Smart energy management of community-based microgrids (CMGs) can improve the performance of distribution networks (DNs) from many facets including flexibility, resiliency, and reliability. However, due to the continuous increase in energy demands and electricity prices, as well as the rising need for a transition toward flexible, decentralized, and decarbonized power systems, developing decent methods for sizing community energy storage (CES) systems is essential for smart and efficient energy management of CMGs. As a result, in this chapter, a machine learning–based approach for CES system sizing is proposed, in which the size of the CES system is determined via forecasting the load consumption and rooftop photovoltaic (PV) generation in the community while circumventing the need for acquiring household energy meter data. Moreover, by taking advantage of the forecasted data, the system economics and the cost-minimization analysis are performed using Hybrid Optimization Model for Multiple Energy Resources (HOMER) software.

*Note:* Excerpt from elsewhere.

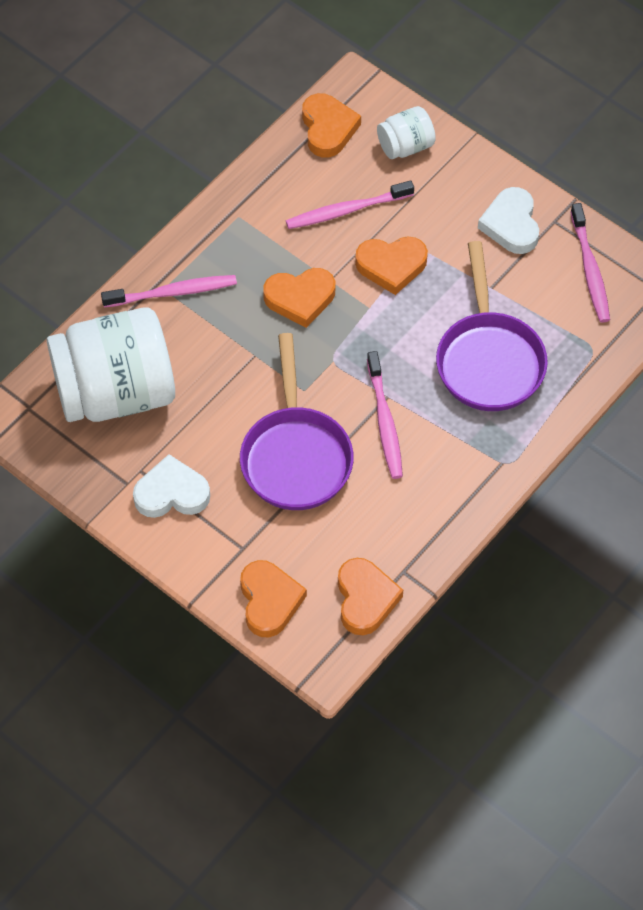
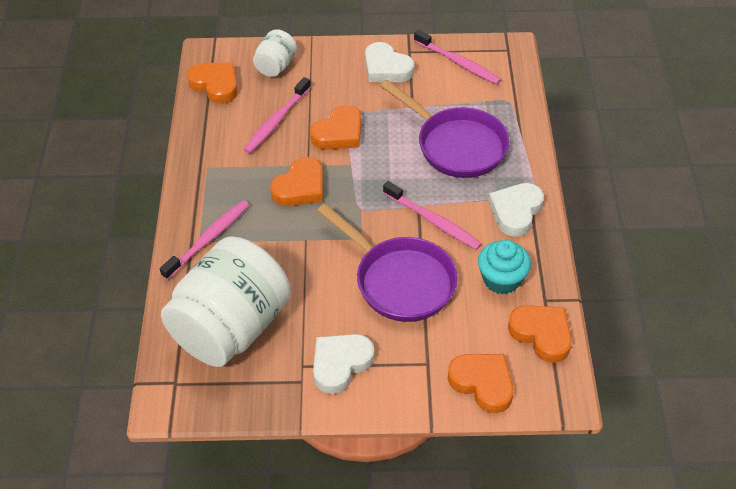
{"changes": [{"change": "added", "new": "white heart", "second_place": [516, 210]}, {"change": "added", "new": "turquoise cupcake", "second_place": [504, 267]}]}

To evaluate the performance and applicability of the proposed method, a real energy community in Konstanz (a city in Germany) is selected as a case study. The results show that two batteries, each with 14.4 kWh capacity, are adequate to store the extra energy generated by rooftop PVs and to deliver the energy to the community when needed, leading to a 60.2% augmentation in PV penetration in the community. Therefore, proper sizing of CES systems via the proposed machine learning–based method may contribute to creating more economical, green, and self-sufficient energy communities, causing a considerable reduction in air pollution emissions and investment costs linked to DNs' reinforcement and expansion.